I’m ashamed to admit that before I became a parent I was not a feminist. In fact I knew, or even cared little about it (WTF). I am angry at myself for this, it’s majorly embarrassing. Having always worked in a male dominated environment, for some reason I found it easier to succumb to the views of the people around me rather than to fight against them.
Breaking News: You can be a feminist without being a man-hater. Yeah I know, who knew? The definition of Feminism is simply ‘the advocacy of women’s rights on the ground of the equality of the sexes’. In laymen’s terms – we are equal.
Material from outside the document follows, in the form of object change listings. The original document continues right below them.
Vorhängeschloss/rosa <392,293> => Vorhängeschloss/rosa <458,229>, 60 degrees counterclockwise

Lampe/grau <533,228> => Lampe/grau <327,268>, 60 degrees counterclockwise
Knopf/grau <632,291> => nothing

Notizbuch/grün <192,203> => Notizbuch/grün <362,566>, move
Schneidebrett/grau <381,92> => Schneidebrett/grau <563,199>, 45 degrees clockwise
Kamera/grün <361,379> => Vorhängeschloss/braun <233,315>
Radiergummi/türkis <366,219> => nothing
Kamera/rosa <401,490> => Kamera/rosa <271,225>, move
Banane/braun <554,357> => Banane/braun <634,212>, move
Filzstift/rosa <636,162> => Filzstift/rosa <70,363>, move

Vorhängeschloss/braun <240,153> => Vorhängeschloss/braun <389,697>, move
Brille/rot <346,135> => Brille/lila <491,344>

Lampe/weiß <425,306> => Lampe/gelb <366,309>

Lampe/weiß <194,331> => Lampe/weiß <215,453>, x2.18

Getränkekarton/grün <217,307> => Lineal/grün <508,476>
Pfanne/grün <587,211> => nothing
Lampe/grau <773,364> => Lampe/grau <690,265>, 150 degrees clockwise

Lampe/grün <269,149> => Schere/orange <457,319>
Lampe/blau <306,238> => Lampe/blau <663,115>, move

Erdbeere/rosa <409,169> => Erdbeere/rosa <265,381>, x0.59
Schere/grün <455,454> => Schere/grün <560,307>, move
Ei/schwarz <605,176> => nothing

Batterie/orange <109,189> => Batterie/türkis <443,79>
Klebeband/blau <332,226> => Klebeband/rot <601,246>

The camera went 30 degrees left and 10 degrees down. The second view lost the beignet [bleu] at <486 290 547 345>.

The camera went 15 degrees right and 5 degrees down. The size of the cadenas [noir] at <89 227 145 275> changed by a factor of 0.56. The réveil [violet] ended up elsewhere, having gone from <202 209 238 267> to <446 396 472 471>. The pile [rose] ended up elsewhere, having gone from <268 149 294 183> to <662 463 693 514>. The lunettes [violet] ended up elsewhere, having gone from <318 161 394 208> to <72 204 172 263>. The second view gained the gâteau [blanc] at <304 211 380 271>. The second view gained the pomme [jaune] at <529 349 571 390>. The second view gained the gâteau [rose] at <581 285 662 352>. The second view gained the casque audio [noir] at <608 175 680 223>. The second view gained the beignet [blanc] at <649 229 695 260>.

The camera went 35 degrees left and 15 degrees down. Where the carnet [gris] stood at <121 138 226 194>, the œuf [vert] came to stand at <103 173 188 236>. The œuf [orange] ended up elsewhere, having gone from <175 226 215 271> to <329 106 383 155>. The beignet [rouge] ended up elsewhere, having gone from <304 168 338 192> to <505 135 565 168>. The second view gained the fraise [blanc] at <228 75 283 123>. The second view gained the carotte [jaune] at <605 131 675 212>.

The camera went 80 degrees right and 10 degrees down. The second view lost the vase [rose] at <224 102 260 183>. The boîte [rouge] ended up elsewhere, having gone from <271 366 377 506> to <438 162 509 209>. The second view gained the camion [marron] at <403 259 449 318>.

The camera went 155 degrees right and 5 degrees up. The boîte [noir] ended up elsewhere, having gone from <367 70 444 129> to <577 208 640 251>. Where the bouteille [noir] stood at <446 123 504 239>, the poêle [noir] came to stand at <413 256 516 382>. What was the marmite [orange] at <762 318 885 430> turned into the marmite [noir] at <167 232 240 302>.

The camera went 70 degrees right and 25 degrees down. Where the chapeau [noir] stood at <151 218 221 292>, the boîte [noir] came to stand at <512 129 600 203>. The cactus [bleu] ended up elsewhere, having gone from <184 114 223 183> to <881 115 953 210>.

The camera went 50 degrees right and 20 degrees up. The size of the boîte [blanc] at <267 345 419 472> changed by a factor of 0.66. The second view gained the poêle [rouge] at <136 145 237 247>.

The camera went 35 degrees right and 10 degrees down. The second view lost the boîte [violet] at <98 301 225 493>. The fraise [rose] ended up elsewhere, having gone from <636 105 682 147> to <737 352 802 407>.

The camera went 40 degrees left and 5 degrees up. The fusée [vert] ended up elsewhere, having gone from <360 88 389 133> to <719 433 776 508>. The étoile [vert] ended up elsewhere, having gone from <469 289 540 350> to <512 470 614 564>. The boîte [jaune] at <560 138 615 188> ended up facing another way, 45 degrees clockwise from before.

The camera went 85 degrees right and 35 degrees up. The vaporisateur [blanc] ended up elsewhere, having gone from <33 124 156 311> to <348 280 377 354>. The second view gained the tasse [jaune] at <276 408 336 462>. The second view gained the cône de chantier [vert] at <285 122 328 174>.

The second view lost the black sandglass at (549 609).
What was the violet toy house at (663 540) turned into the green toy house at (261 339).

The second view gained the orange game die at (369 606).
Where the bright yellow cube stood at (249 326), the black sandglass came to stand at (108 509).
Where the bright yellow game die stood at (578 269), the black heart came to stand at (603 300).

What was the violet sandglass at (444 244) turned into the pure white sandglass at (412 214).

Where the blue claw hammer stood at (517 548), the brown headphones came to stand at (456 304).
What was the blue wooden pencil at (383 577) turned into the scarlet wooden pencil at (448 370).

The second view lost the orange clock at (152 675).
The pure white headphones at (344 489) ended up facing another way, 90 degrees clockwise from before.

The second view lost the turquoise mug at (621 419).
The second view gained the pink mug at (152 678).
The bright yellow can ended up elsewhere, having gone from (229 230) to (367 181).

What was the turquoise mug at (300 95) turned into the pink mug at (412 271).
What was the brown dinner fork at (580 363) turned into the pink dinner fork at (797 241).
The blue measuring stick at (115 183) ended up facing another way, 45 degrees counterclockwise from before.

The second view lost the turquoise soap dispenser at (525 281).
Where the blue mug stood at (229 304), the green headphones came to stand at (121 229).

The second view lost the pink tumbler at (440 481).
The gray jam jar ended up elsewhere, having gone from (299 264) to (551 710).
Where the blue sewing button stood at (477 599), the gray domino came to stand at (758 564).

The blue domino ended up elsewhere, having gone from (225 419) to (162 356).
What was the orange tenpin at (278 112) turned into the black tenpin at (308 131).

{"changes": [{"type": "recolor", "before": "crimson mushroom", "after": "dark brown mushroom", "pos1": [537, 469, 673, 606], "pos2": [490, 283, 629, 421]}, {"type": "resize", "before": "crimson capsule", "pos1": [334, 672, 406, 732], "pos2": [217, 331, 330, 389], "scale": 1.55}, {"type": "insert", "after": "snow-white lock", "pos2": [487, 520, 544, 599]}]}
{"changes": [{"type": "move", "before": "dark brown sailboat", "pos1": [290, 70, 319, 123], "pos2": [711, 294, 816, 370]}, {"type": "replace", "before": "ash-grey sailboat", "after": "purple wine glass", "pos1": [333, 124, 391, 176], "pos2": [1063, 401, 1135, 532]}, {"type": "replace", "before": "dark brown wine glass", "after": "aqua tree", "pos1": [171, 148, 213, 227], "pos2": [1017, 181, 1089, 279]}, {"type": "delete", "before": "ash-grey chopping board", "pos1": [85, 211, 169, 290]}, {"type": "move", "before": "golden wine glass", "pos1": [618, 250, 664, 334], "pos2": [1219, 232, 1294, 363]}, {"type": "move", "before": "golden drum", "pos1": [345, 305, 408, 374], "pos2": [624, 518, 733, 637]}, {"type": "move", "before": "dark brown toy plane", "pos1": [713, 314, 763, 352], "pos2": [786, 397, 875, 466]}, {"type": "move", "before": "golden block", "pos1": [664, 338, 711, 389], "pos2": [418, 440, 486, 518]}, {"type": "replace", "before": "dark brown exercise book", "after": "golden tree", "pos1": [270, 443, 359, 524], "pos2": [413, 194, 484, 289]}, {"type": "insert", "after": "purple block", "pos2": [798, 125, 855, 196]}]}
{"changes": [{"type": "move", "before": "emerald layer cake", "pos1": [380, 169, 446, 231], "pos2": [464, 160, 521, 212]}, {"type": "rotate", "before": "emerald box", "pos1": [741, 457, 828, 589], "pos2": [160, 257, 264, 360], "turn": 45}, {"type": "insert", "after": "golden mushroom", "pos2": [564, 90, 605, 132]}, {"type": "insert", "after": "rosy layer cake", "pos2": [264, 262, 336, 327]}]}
Like most parents, from the moment I fell pregnant I began to imagine the life he or she would lead. I wanted my child to have countless opportunities throughout his or her life. It wasn’t until I really thought about it that the realisation hit me that it was possible that my son or daughter may not be given certain opportunities because of their sex. It was absurd to me and it became crystal clear that if I didn’t start to change my opinions that I would only be passing on my pitiful views to my son or daughter. I think it’s important to note that if we had had a son instead I would have also wanted him to grow up understanding that gender equality is imperative and I would have taught him to have equal respect for women and his male peers.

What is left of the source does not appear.